Não vou aqui entrar em detalhes de tudo, pois levaria aos amigos que me lêem mais tempo e quem sabe poderiam perder o interesse. Portanto fico sem narrar a invasão dos bois ao campo, da lagoa do sapo gigante de três pernas, do peixe de três kilos pego por um escoteiro da patrulha leão, do escoteiro que sumiu por um dia inteiro, da floresta dos bambus gigantes, do escoteiro que quebrou a perna, foi a cavalo até um médico próximo e voltou para o acampamento participando do possível, da caça ao porco selvagem, de três jovens filhos de meeiros que se juntaram as patrulhas em todo acampamento (muito choro na partida), da gruta inexplorada, dos dois pistoleiros que queriam participar conosco de um grande jogo noturno (houve interferência do dono da fazenda), da invasão dos carrapatos, do cachorro ladrão, da árvore fantasma, do córrego das pedras preciosas, da filha do fazendeiro que encantou aos dois chefes, do feijão tropeiro feito no último dia, do leite fresco que fez ambas as tropas correrem para o mato freqüentemente, e do Fogo de Conselho, uma apoteose. Não esqueço o barulho feito pelas rodas dos carros de boi, de todos a cantarem e rirem durante o retorno, enfim de detalhes que nunca foram esquecidos e que até hoje aqueles que ali estiveram devem lembrar com saudades de um tempo que se foi e não volta mais.

Final do acampamento. Voltamos para nossa cidade. Voltamos para nossas vidas. Nas reuniões de tropa, os comentários faziam inveja aos seniores que não foram e historias para os lobinhos que um dia também teriam o que contar.

Foi um dos meus melhores acampamentos.
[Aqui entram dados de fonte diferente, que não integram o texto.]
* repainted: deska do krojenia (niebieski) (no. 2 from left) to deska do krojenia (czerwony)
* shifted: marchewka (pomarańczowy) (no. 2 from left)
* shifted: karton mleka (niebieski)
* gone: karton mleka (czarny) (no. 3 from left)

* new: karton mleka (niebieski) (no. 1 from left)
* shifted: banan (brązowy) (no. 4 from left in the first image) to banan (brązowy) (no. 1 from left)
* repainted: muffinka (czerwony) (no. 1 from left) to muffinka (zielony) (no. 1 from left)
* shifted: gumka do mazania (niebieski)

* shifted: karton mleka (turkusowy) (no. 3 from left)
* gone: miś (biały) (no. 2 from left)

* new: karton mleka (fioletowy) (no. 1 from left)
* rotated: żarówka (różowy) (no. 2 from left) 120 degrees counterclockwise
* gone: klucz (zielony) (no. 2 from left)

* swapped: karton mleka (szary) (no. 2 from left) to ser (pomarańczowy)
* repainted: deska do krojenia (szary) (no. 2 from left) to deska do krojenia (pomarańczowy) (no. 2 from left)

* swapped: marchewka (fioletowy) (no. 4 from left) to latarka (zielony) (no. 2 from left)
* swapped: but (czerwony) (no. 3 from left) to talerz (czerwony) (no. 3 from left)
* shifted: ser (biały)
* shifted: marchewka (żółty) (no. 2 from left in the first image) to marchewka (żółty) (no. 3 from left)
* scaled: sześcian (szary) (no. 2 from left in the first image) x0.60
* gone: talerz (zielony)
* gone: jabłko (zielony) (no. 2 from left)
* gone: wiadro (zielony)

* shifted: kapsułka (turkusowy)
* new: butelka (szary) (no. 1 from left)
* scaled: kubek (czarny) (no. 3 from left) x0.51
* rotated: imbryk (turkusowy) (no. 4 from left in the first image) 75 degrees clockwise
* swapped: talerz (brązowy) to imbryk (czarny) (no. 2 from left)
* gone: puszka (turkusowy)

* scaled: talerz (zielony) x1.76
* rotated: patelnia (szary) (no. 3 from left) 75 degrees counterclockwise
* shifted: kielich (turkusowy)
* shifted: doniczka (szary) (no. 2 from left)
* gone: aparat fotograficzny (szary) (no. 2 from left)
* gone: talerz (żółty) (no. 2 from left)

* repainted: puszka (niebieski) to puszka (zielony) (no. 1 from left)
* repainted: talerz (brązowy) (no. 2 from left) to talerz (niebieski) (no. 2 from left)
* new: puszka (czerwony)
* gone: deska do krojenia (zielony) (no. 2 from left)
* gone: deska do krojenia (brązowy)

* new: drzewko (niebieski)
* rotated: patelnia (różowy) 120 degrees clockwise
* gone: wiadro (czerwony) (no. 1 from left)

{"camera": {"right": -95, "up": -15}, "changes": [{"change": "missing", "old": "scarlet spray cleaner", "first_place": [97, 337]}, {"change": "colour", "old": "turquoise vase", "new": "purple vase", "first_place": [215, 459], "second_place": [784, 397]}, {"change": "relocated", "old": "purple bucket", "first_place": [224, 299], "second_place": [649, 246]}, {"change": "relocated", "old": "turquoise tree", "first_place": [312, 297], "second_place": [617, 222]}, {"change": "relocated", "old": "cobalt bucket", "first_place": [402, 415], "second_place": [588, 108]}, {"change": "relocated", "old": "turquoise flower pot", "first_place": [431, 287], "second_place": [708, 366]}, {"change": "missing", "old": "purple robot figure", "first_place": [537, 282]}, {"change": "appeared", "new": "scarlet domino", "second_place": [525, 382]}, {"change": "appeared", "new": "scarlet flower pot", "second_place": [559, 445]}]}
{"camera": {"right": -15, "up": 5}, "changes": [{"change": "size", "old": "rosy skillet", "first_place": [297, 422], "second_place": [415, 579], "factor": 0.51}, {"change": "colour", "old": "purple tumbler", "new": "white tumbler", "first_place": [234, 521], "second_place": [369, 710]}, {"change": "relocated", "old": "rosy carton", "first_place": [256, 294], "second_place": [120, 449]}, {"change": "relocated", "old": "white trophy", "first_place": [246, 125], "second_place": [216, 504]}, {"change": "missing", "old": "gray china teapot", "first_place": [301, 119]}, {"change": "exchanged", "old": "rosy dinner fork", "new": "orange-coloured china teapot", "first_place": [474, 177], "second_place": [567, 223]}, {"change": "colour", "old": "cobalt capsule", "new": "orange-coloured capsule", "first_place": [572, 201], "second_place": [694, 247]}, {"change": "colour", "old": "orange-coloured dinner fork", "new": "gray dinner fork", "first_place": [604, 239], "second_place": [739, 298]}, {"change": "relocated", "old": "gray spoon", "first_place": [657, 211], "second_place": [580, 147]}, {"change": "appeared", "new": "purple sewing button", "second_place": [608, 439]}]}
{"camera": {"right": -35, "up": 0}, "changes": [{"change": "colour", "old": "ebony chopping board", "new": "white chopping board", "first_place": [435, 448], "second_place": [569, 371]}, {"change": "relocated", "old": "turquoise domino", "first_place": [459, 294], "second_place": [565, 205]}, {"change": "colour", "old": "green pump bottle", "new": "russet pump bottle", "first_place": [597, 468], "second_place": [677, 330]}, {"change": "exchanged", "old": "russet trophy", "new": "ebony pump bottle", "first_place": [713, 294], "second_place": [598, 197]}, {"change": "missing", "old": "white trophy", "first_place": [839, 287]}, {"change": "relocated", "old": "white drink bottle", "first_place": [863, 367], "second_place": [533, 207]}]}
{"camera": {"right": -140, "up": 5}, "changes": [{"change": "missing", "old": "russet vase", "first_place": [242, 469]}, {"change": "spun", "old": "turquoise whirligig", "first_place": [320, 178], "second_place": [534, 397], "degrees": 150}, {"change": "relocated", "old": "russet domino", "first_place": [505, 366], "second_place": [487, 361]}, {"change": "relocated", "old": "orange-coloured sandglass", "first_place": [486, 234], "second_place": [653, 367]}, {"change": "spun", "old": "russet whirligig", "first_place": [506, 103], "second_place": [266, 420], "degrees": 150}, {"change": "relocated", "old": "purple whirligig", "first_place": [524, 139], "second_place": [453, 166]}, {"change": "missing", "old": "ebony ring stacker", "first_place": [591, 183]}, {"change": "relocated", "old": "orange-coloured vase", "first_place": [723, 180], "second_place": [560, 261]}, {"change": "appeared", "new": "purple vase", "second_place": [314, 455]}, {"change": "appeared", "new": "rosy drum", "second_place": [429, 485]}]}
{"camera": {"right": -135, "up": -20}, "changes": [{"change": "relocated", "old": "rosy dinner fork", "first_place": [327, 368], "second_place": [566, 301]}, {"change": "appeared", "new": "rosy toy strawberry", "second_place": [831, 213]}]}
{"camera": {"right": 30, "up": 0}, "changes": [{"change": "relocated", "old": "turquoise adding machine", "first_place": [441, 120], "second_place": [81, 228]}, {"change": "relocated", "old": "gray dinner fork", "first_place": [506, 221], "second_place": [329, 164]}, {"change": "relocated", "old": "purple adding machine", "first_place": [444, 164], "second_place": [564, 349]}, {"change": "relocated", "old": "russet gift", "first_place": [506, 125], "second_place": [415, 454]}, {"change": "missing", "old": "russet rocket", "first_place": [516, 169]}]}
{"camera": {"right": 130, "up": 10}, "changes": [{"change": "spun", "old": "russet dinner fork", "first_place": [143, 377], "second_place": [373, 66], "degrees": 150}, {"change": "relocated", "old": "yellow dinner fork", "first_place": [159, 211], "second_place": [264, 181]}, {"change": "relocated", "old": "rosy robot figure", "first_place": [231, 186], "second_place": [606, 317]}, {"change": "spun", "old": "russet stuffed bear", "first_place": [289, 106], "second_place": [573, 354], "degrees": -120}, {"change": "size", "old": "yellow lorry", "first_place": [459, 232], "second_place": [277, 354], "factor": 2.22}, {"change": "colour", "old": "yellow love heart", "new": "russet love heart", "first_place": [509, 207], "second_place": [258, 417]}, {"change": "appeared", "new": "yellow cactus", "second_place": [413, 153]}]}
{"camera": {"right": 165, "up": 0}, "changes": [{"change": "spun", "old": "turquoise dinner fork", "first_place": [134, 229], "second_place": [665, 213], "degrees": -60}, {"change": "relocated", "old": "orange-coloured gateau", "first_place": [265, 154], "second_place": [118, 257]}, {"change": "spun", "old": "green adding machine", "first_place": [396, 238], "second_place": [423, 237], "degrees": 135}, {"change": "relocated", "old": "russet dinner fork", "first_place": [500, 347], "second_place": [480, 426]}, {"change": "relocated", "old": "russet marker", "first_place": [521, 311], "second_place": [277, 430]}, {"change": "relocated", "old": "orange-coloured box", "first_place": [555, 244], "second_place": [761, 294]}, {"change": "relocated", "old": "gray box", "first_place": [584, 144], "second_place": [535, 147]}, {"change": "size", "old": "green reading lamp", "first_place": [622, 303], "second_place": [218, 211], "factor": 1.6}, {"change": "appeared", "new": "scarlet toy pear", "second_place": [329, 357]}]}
Ficou marcado na lembrança. Ali fizemos amizades que perduraram por muito tempo.

Depois da década de 70, não vi mais o ch. Gafanhoto. Ele não deu mais noticias e nem eu. Mudei-me daquela cidade e talvez seja culpado por não procurá-lo mais uma vez. Não sei se o grupo dele permanece na ativa, mas era um grande chefe e com escoteiros que obtiveram tudo aquilo do escotismo e das aventuras que ele oferece.

Cada um de nós, quando lemos algumas historias, também temos a nossa. Assim como você que me lê, tem a sua de um acampamento inesquecível, marcante com lembranças que irão permanecer por toda a existência. São lembranças assim que marcam uma vida. Fazem de nós escoteiros uns sonhadores do passado e do futuro.

E quem quiser contar historias que participe do movimento escoteiro, que faça um acampamento e peça a Deus que ele seja cheio de perigos e surpresas, pois só assim poderemos dizer – “Valeu a pena, valeu!”.

De um velho escoteiro e suas lembranças.


"Cada homem tem a sua hora. Cabe a cada um escolhê-la.”